The expansion of Heathrow has been on the table for nearly a decade, but in the months since the Brexit vote, the case for investment gained momentum. Historically a major hub, Heathrow has 160 non-stop flights but has been overtaken by neighbouring hubs Paris CDG and Amsterdam along with fast-developing airports such as Dubai, all boasting flights to more than 200 destinations. 
Heathrow decision spells expansion for UK economy

With current capacity running at 98%, Heathrow has been limited in what routes and airlines it could accommodate. The third runway will enable an additional quarter of a million flights each year, flying to 40 additional destinations and potentially reducing the fares of flyers.

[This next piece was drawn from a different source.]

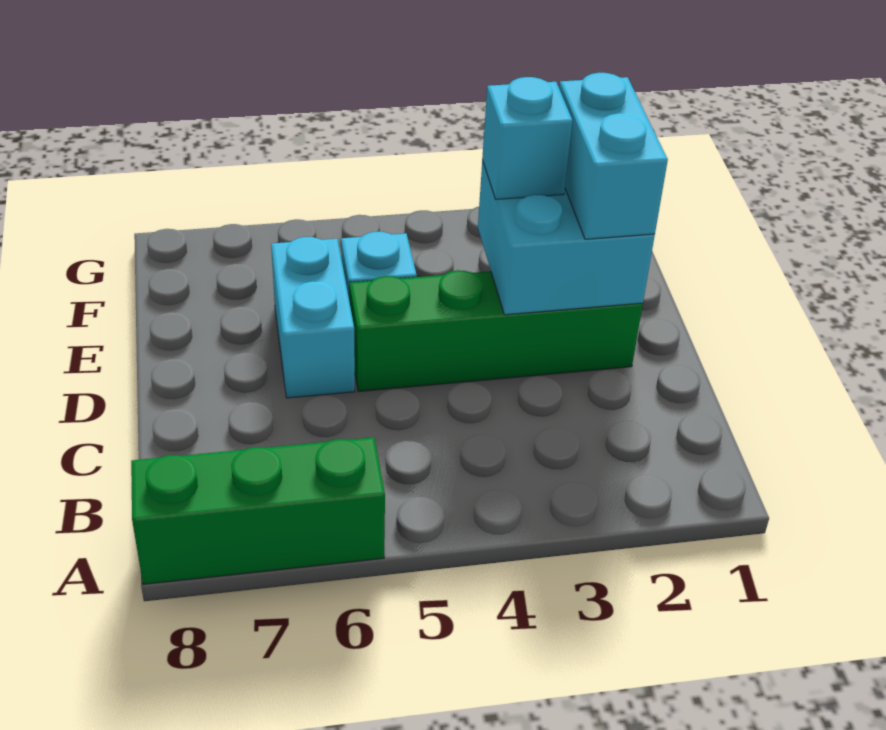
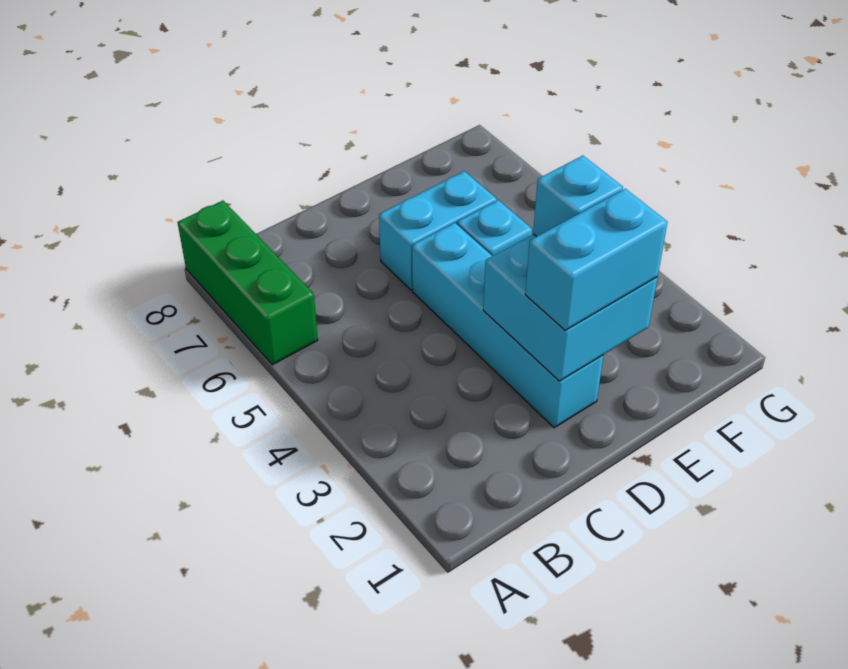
green brick D2:D5 level 1 -> cyan brick D2:D5 level 1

According to the Airports Commission the expansion of Heathrow will create up to 180,000 jobs, 95,000 of which are in manufacturing including 26,000 jobs in the UK’s ‘Northern Powerhouse’. Its report states that the expansion will bring £211 billion worth of economic benefits to the UK , although other sources say it is more likely to be between £61 billion and £140 billion. Ultimately, it still represents a significant boost to the UK economy, particularly at a time of uncertainty following the decision to leave the European Union.

The creation of 95,000 manufacturing jobs in the UK is substantial and will have a particular impact on the aviation and aerospace sectors. The UK aviation sector currently has a turnover of more than £60 billion, it contributes over £22 billion to our GDP and almost one million UK jobs are directly or indirectly supported by it.

Maintenance, repair and overhaul (MRO) expertise is already in short supply and, with an additional 260,000 extra flights per year that will need support service, demand for engineers to deliver safety critical services and ensure that planes operate at optimum efficiency will continue to grow.

Aircraft engineering is a highly skilled and precise role and high calibre engineers are already difficult to source. Preparation for the future is vital. Skills planning and people development will be as important a part of the success of the airport expansion as the construction and operation. With the shortage of MRO engineers, widely predicted for some years now, it’s imperative that both the government and higher education in the UK addresses the future increase in demand as soon as possible. In addition to the expansion of the airport, there will be investment in other modes of transport.

Proposals show Heathrow’s rail capacity will triple from 5,000 seats an hour to 15,000 seats, and bus links will be improved. This again will mean the creation of jobs, particularly in manufacturing and infrastructure, to deliver these transport upgrades.

Opposition to the expansion of Heathrow argued it was too London-centric and ignored the rest of the UK. However the creation of jobs will not just be in the South East. Research has shown that 24,500 jobs will be created in Wales and Scotland through a third runway at Heathrow , adding more than £18 billion to the economies of those countries alone. Figures show that the expansion could boost the UK economy to make it the fifth biggest in the world.

Capacity to add further destinations will increase the UK’s ability to build trade links with emerging markets in Asia and South America; we trade twenty times more with countries with whom we have a direct air link. This will be vital as the UK develops its own trade agreements and routes once leaving the European Union. The next stage is critical. With Brexit looming, the UK needs to exploit trade prospects and boost its economy, and much of this success hangs on Heathrow being expanded into a fit-for-purpose trade hub for the whole UK. If the experts are right, this is a prerequisite for securing between £61 billion and £211 billion for our economy, but it is essential to act fast.

Skilled people will be a fundamental part of harnessing the full potential of the opportunity, and businesses up and down the supply chain need to start planning and investing in the workforce now in order to benefit from the future prosperity predicted by advocates of this landmark decision.